How to generate realistic test data

Use these simple SQL scripts to produce fictitious (but realistic) data for testing your applications.

By Lynn Evans

One of the most boring tasks that programmers face is creating fictitious data for testing their programs. In most cases, you can't use live data for that purpose, especially if it involves personal information such as names and addresses. So you end up having to invent tens or hundreds of plausible test records - a tedious chore that most of us hate.

In this article, I'll show you some short SQL scripts that will take much of the pain out of creating your test data. To keep things simple, we'll just create a table of abbreviated names and addresses, that is, a table with columns for first name, last name and city only. You can easily extend the technique to generate more complex tables, containing, for example, full postal addresses, phone numbers, email addresses and other similar items.

The script is written in T-SQL, and is intended to be used with Microsoft SQL Server (2005 and above). But it can easily be adapted for other databases, including MySQL, Oracle, Microsoft Access and Microsoft Visual FoxPro.

The steps

In summary, the process involves three steps:

  1. Create several small tables: one for each of the relevant columns (first name, last name and city, in this example); populate these tables with a few rows of realistic data.
  2. Cross-join the tables to produce a much larger table containing every combination of the three columns.
  3. Select a random sample from the larger table.

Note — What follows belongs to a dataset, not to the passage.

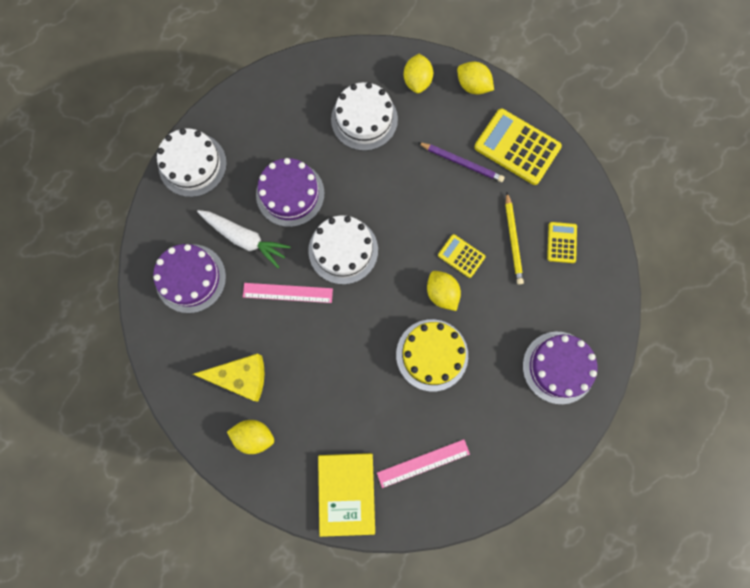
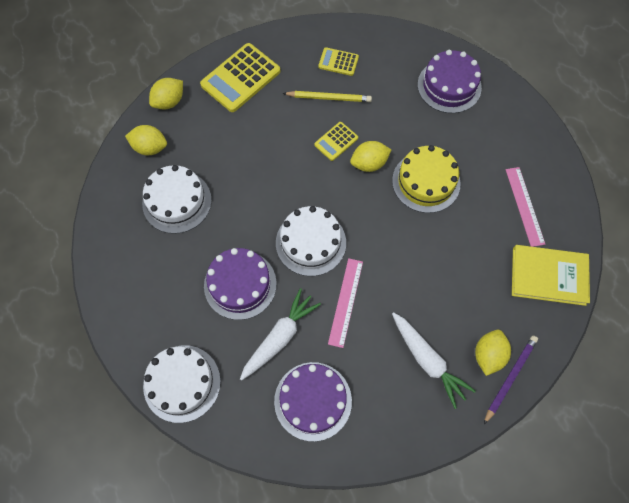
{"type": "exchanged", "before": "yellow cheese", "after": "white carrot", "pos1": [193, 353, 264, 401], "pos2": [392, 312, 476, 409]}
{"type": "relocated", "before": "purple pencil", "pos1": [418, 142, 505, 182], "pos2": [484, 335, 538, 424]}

Step #1: The initial tables

First, we'll create three small tables, for first name, last name and city respectively, and place a dozen rows in each:

CREATE TABLE #FirstName (FirstName char (16)) 
INSERT INTO #FirstName VALUES ('Alan') 
INSERT INTO #FirstName VALUES ('Betty')
INSERT INTO #FirstName VALUES ('Charles')
INSERT INTO #FirstName VALUES ('David')
INSERT INTO #FirstName VALUES ('Elaine')
INSERT INTO #FirstName VALUES ('Fred')
INSERT INTO #FirstName VALUES ('Jack')
INSERT INTO #FirstName VALUES ('Mike')
INSERT INTO #FirstName VALUES ('Nicola')
INSERT INTO #FirstName VALUES ('Peter')
INSERT INTO #FirstName VALUES ('Susan')
INSERT INTO #FirstName VALUES ('Tom')

CREATE TABLE #LastName (LastName char (16))
INSERT INTO #LastName VALUES ('Baker')
INSERT INTO #LastName VALUES ('Carson')
INSERT INTO #LastName VALUES ('Davies')
INSERT INTO #LastName VALUES ('Harrison')
INSERT INTO #LastName VALUES ('Jackson')
INSERT INTO #LastName VALUES ('Macdonald')
INSERT INTO #LastName VALUES ('Nicholson')
INSERT INTO #LastName VALUES ('Richardson')
INSERT INTO #LastName VALUES ('Stewart')
INSERT INTO #LastName VALUES ('Tomlin')
INSERT INTO #LastName VALUES ('Williamson')
INSERT INTO #LastName VALUES ('Young')

CREATE TABLE #City (City char (16))
INSERT INTO #City VALUES ('London')
INSERT INTO #City VALUES ('Paris')
INSERT INTO #City VALUES ('Amsterdam')
INSERT INTO #City VALUES ('Barcelona')
INSERT INTO #City VALUES ('Berlin')
INSERT INTO #City VALUES ('New York')
INSERT INTO #City VALUES ('San Francisco')
INSERT INTO #City VALUES ('Sidney')
INSERT INTO #City VALUES ('Tokyo')
INSERT INTO #City VALUES ('Madrid')
INSERT INTO #City VALUES ('Rome')
INSERT INTO #City VALUES ('Athens')

As you can see, the tables' names (#FirstName, #LastName and #City) are prefixed with a pound sign (#). In SQL Server, this indicates that the tables are temporary, that is, they reside in the TempDB database. You don't have to worry about cleaning up these temporary tables when you've finished with them; SQL Server will do that automatically when you close the connection.

Step #2: The cross join

Now that we have our initial tables, we can combine them into a single, much larger table:

SELECT t1.FirstName, t2.LastName, t3.City
INTO #All
FROM #FirstName t1
CROSS JOIN #LastName t2
CROSS JOIN #City t3

This will create another temporarily table, named #All. This table will contain the results of a cross join between all three of the initials tables. In a cross join (also known as a Cartesian join), each row in one table matches every row in the others. #All will therefore contain one row for each combination of first name, last name and city. That's 1,728 rows in all (12 to the power of 3).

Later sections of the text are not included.